Asteroid Collision Course: How Would NASA Handle A Giant Asteroid?

Impact

Even with a relatively primitive telescope (read binoculars) and a clear night, you can make out the cavernous depressions that define our moon. This is direct evidence of the Late Heavy Bombardment — a shower of asteroids that collided with our earth and moon from 4.1 billion to 2 billion years ago.

But does this now depleted asteroid belt actually pose a real risk to life on earth now?

Across the globe there are several programs focused on our skies, monitoring potential threats from asteroids and comets. Mostly they are looking for the larger asteroids (more than1km in diameter), because they are the ones that could vaporize oceans, destroy mankind etc.

In 2010, NASA's Spaceguard Survey, for example, reported over 500,000 asteroids in our solar system, of which 6,758 are classified as Near Earth Objects (NEOs), and 1086 as Potentially Hazardous Objects (PHOs). Within the next hundred years, they estimate that around 200 of the PHOs have a small but finite chance of impacting earth.

However, the chances of Armageddon-level collisions are very low.
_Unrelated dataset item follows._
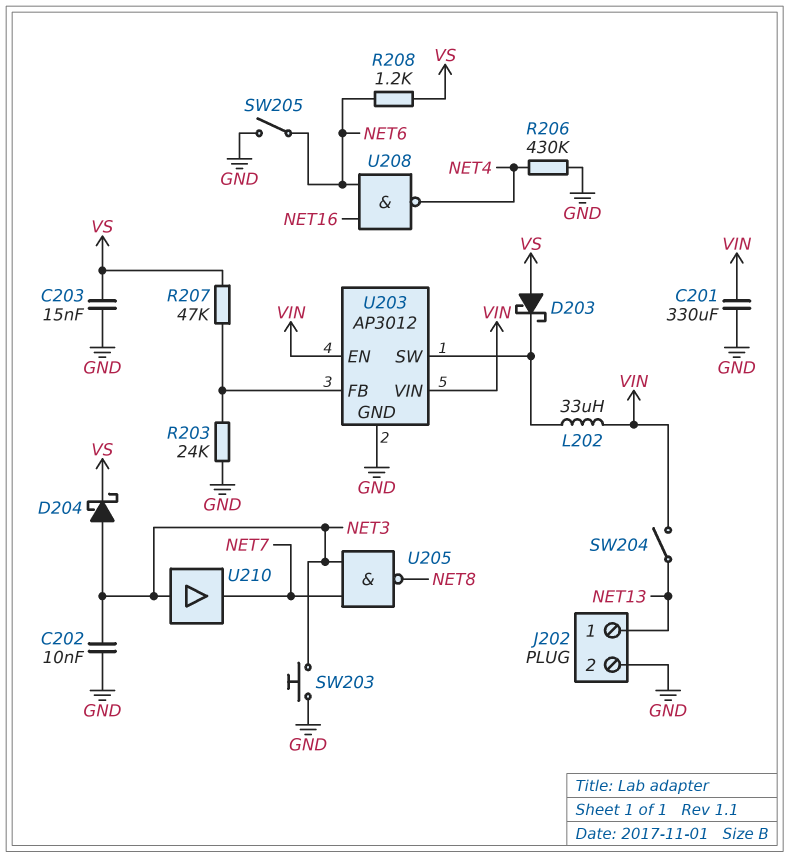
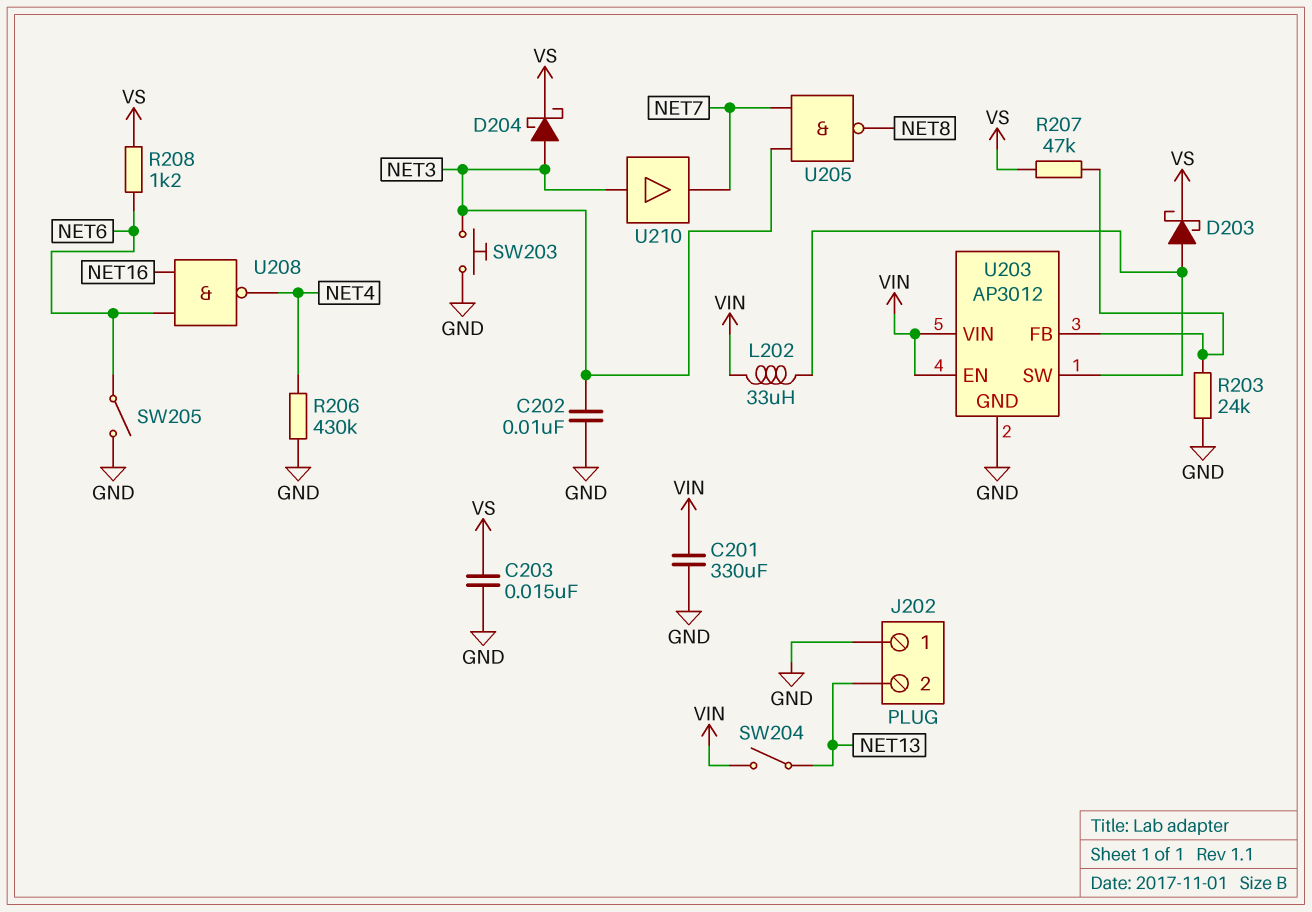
D203: schottky (A VS, K U203/SW) -> schottky (A U203/SW, K VS)
J202 pin 1: NET13 -> GND
J202 pin 2: GND -> NET13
We know that every few years, an object from space will impact earth with energy near that of the Hiroshima bomb. Fortunately, that energy usually dissipates high in the atmosphere and causes little damage. The really scary asteroids would need to be greater than 1 km in diameter and it has been predicted that those monsters only hit earth every few hundred thousand years. A 300-meter body is still formidable, however, but again they are rare, only striking earth every 60,000 years or so.

Despite these encouragingly low probabilities, there is a threat of some manner of collision and we need to be ready to deflect danger. If there was a sinister object on a crash course for earth, scientists suggest an international collaboration could blow it out of the way with a nuclear explosion (see Bruce Willis in Armageddon), attach a rocket engine to the beast to nudge it off course, focus sunlight onto it using a giant solar mirror creating a jet of vaporizing rock to disrupt its route, or possibly, bash it up into smaller pieces to minimize the damage once it breaches earth’s atmosphere.

However, all of these ideas would depend on the compositional make up of the object; which is actually a potential problem. In order to address the individual and specific risk of a potential humanity killer, we would send out a scoping mission to probe its structure. And just like in Bruckheimer’s blockbuster, if you hit un-mineable geology, for example, you could just bounce off the surface failing to push the object out of our way. Some scientists believe that NASA’s budget should, therefore, include a provision (it would need to be a large one) to address the problem of deflection. Because this is a huge unknown, the previous list of solutions is theoretical at this point.

On balance, if an asteroid is making its way towards us we would see it and most likely we would have time, possibly decades, to plan our move. Also the chances of a truly devastating impact are really very small so please rest easy tonight: an impending dinosaur-style catastrophe is doubtful.